Aquí el dispendio de recursos es noticia cotidiana y nada
apunta hacia la compostura o, al menos, la moderación. Miles de millones
de los presupuestos federal y estatal se extravían sin que nadie,
aparentemente, sepa adónde fueron a parar. Los latrocinios de los
haberes públicos, bien documentados por lo demás, son socarronamente
soslayados por la mera institución que debía procurar justicia. El
cinismo rampante se apodera de la que debía ser urgente tarea de
prevención en salud, educación o seguridad y, las altas esferas
decisorias, continúan inmersas en sus festines de recursos: hasta la
misma Suprema Corte de Justicia continúa sosteniendo que sus salarios y
prestaciones son como son. La ley y hasta la Constitución es usada para
justificar tan insolentes haberes mal empleados.
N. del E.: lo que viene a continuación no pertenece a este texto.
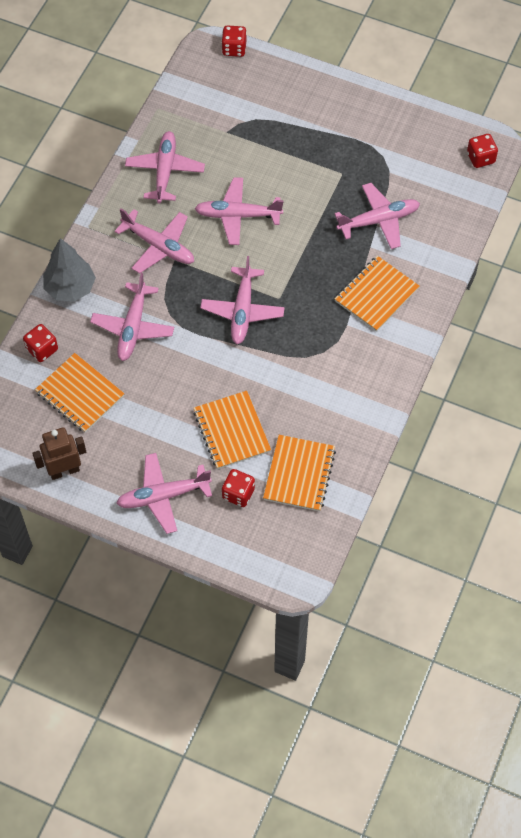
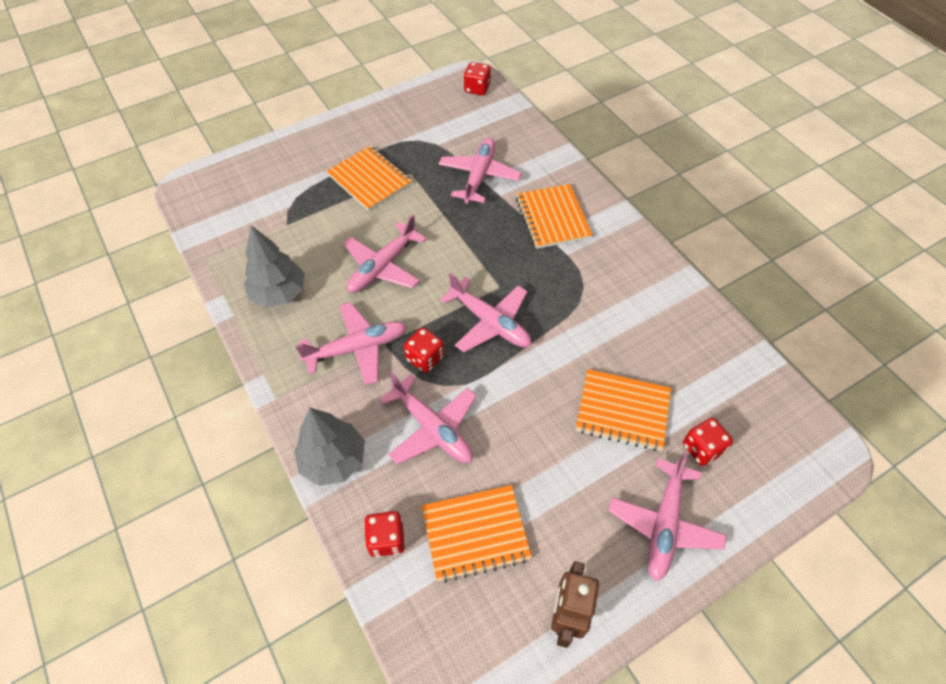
camera: 55 degrees left, 5 degrees down
(165, 171) = (279, 293): pink plane -> grey tree
(234, 49) = (209, 171): red dice -> red dice (425, 358)
(299, 474) = (709, 382): orange notebook -> orange notebook (369, 180)

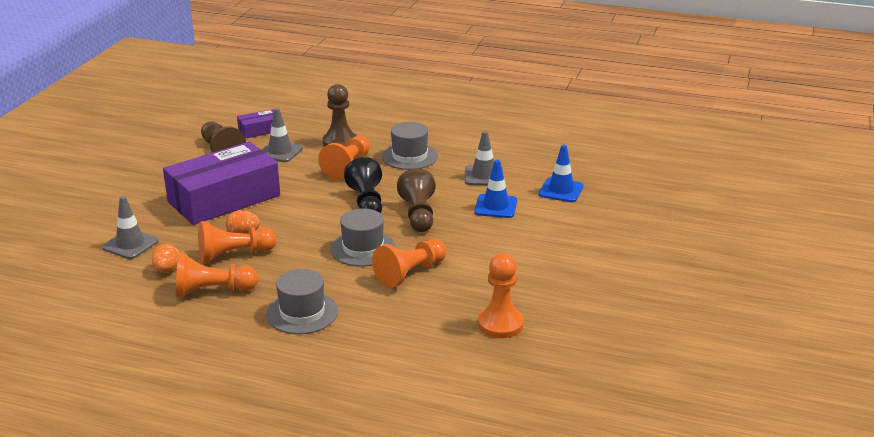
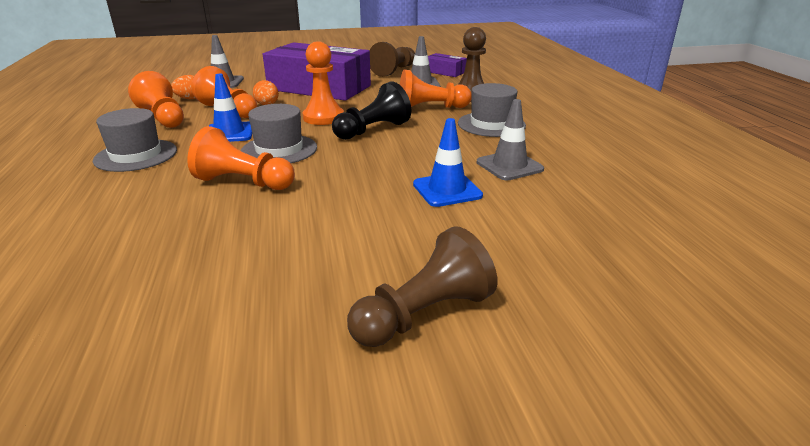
camera: 60 degrees right, 0 degrees up
(418, 215) = (376, 156): brown pawn -> brown pawn (424, 314)
(500, 324) = (140, 269): orange pawn -> orange pawn (323, 117)
(561, 190) = (551, 221): blue traffic cone -> blue traffic cone (229, 133)

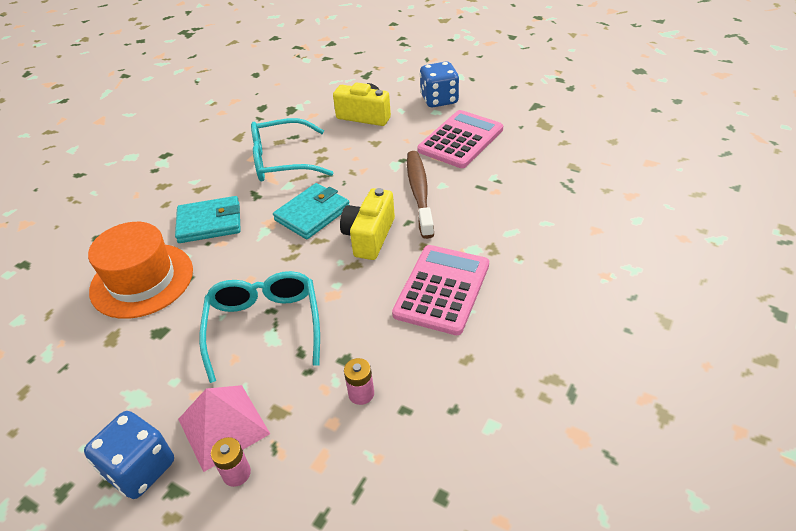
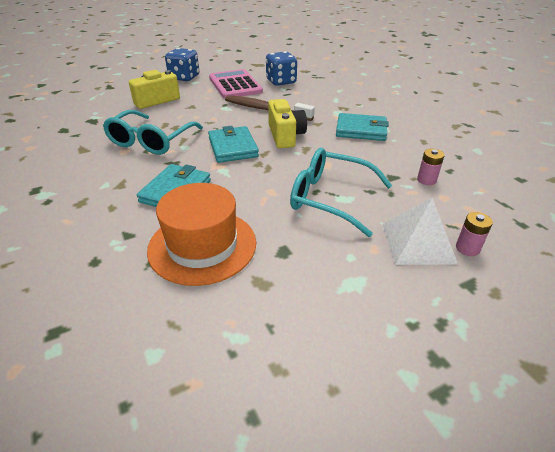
camera: 60 degrees left, 5 degrees down
(140, 469) = (437, 299): blue dice -> blue dice (281, 81)
(223, 426) = (418, 243): pink pyramid -> white pyramid
(369, 236) = (285, 136): yellow camera -> yellow camera turned 150 degrees counterclockwise
(442, 289) = (361, 130): pink calculator -> turquoise wallet

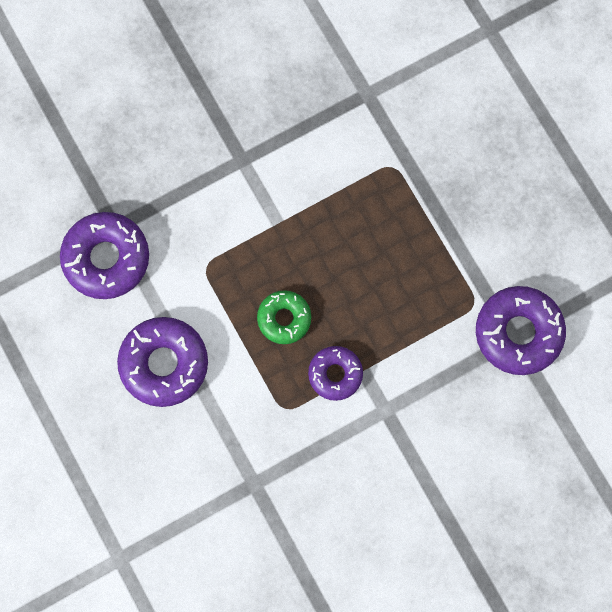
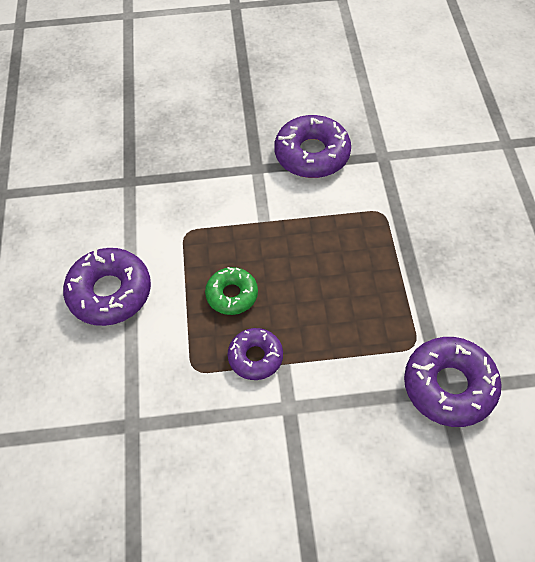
camera: 25 degrees right, 20 degrees down
(106, 258) = (110, 200): purple donut -> purple donut (312, 154)

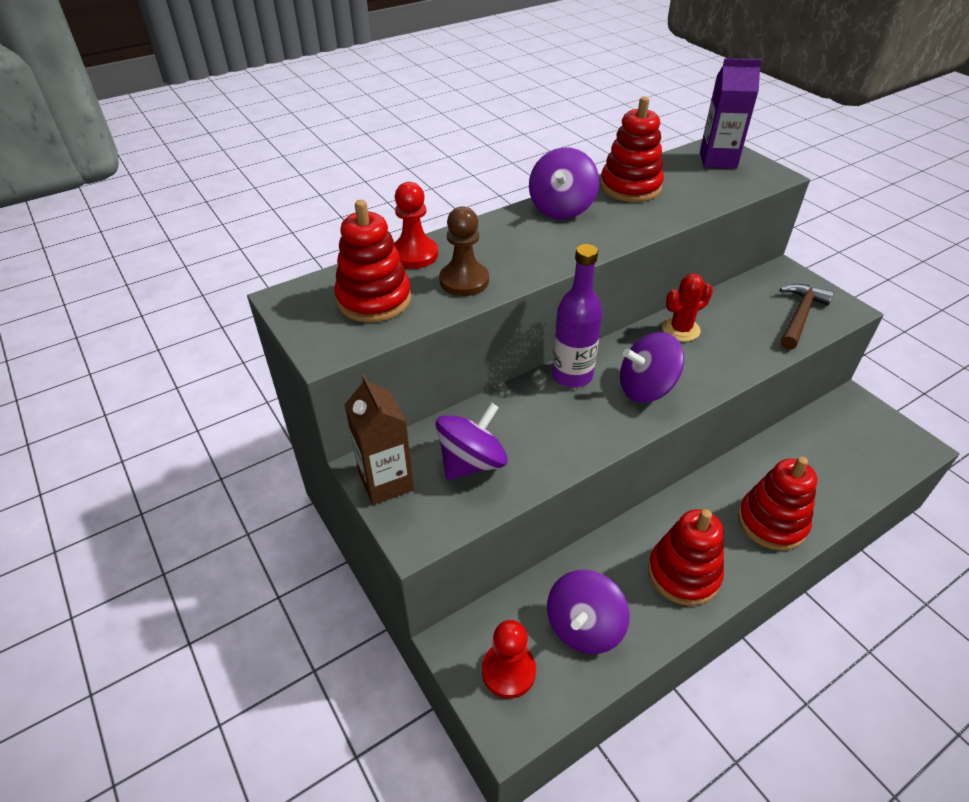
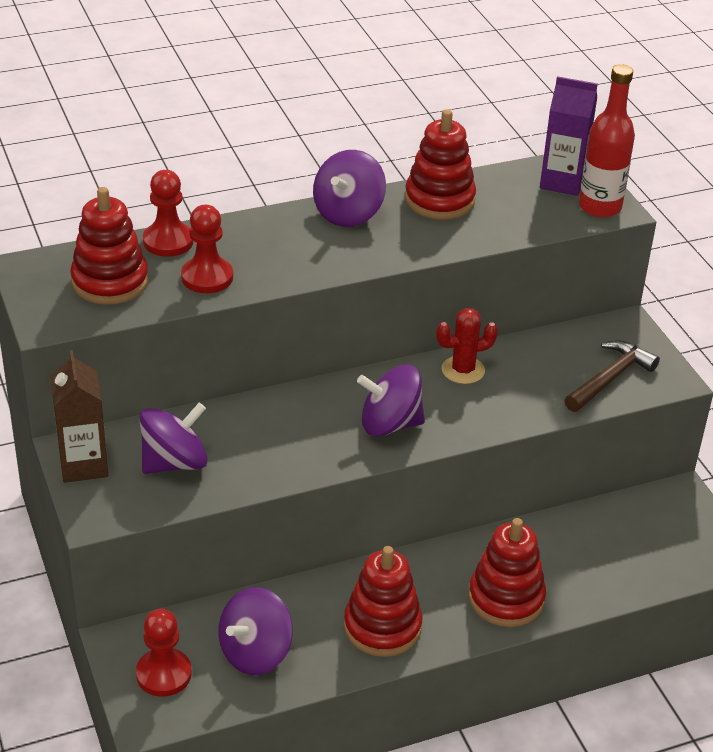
camera: 10 degrees right, 5 degrees down
(464, 281) = (207, 277): brown pawn -> red pawn
(572, 375) = (316, 398): purple bottle -> none
(760, 174) = (600, 207): none -> red bottle

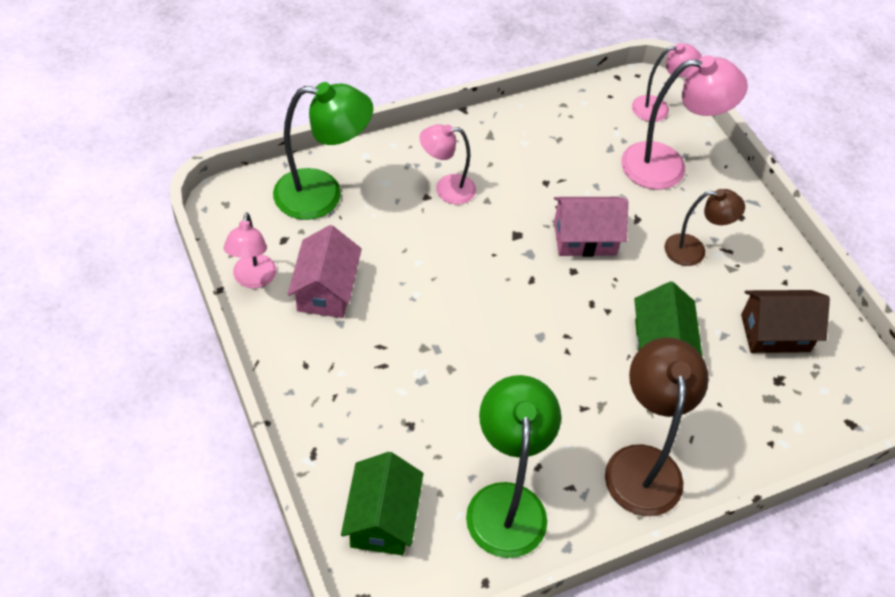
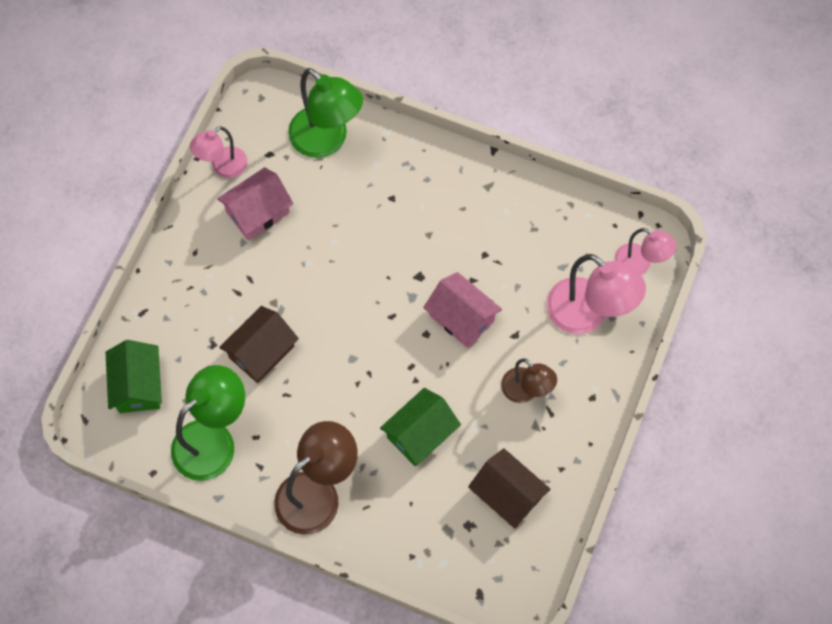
camera: 50 degrees right, 15 degrees up
(382, 519) = (138, 385): green house -> green house turned 60 degrees counterclockwise
(446, 189) = (411, 203): pink lamp -> none
(460, 394) = (261, 352): none -> brown house

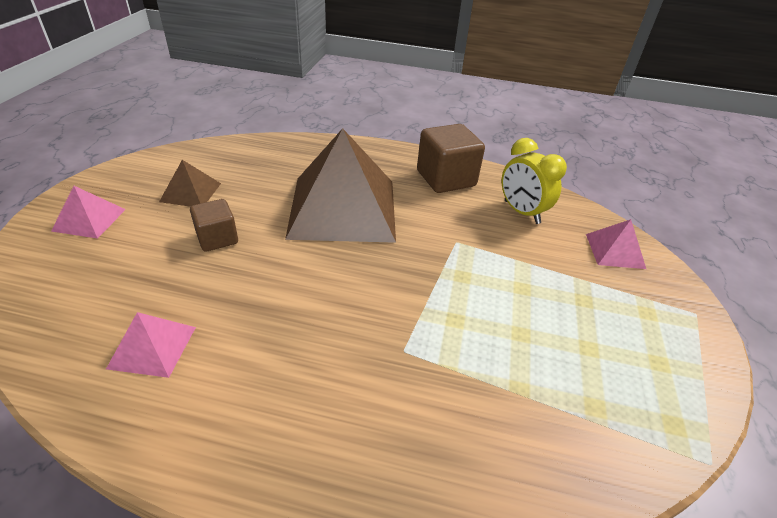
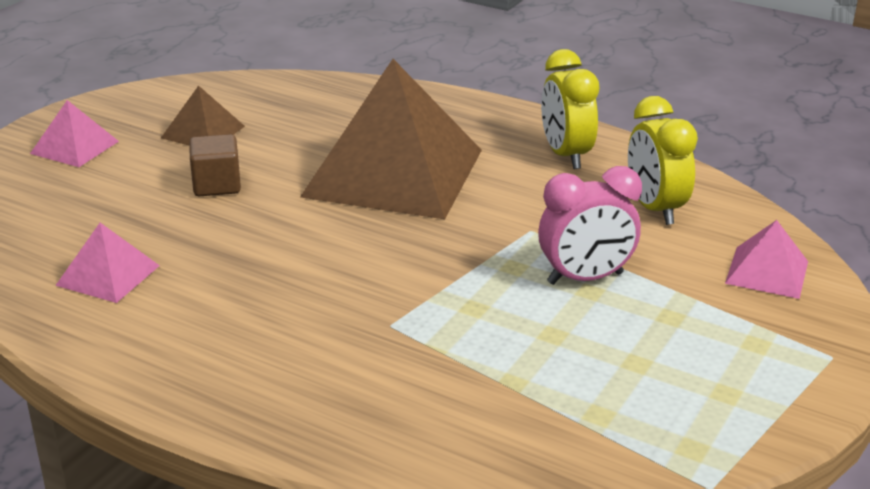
camera: 20 degrees right, 10 degrees down
(446, 179) = (565, 155): brown cube -> yellow clock
(513, 277) = (585, 278): none -> pink clock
Las élites mexicanas
fingen creer que son merecedoras de hartos privilegios, mientras a los
demás les chicanean hasta lo indispensable. Los partidos (PAN y PRI) se
preparan para trampear sin mesura las elecciones venideras con los
dineros públicos, al tiempo que presumen su espíritu democrático.
En las alturas continúa vigente la narrativa de que las importaciones
de gasolinas y petroquímicos eran y son convenientes; una derivada
impuesta por las leyes del mercado, arguyen. La revisión de supuestos
equívocos y errores inducidos no forma parte del vocabulario de los
responsablesde tales acciones. Refinar crudo aquí ciertamente impedía los negocios de los traficantes de influencia. Nada se revisa de pasadas triquiñuelas que evitaron construir refinerías. Los entusiastas propagandistas de tal especie todavía se regodean, impunes, en jugosos puestos mientras se despilfarran enormes cantidades de las escasas reservas externas disponibles. El súbito cambio dictado por Donald Trump ha puesto en entredicho el modelo económico y la estructura establecida se tambalea
todita.
Y eso que apenas se conocen algunos detalles iniciales de su plan de
gobierno que, en días futuros, se presentará con todas sus fieras
pretensiones plutocráticas neoliberales.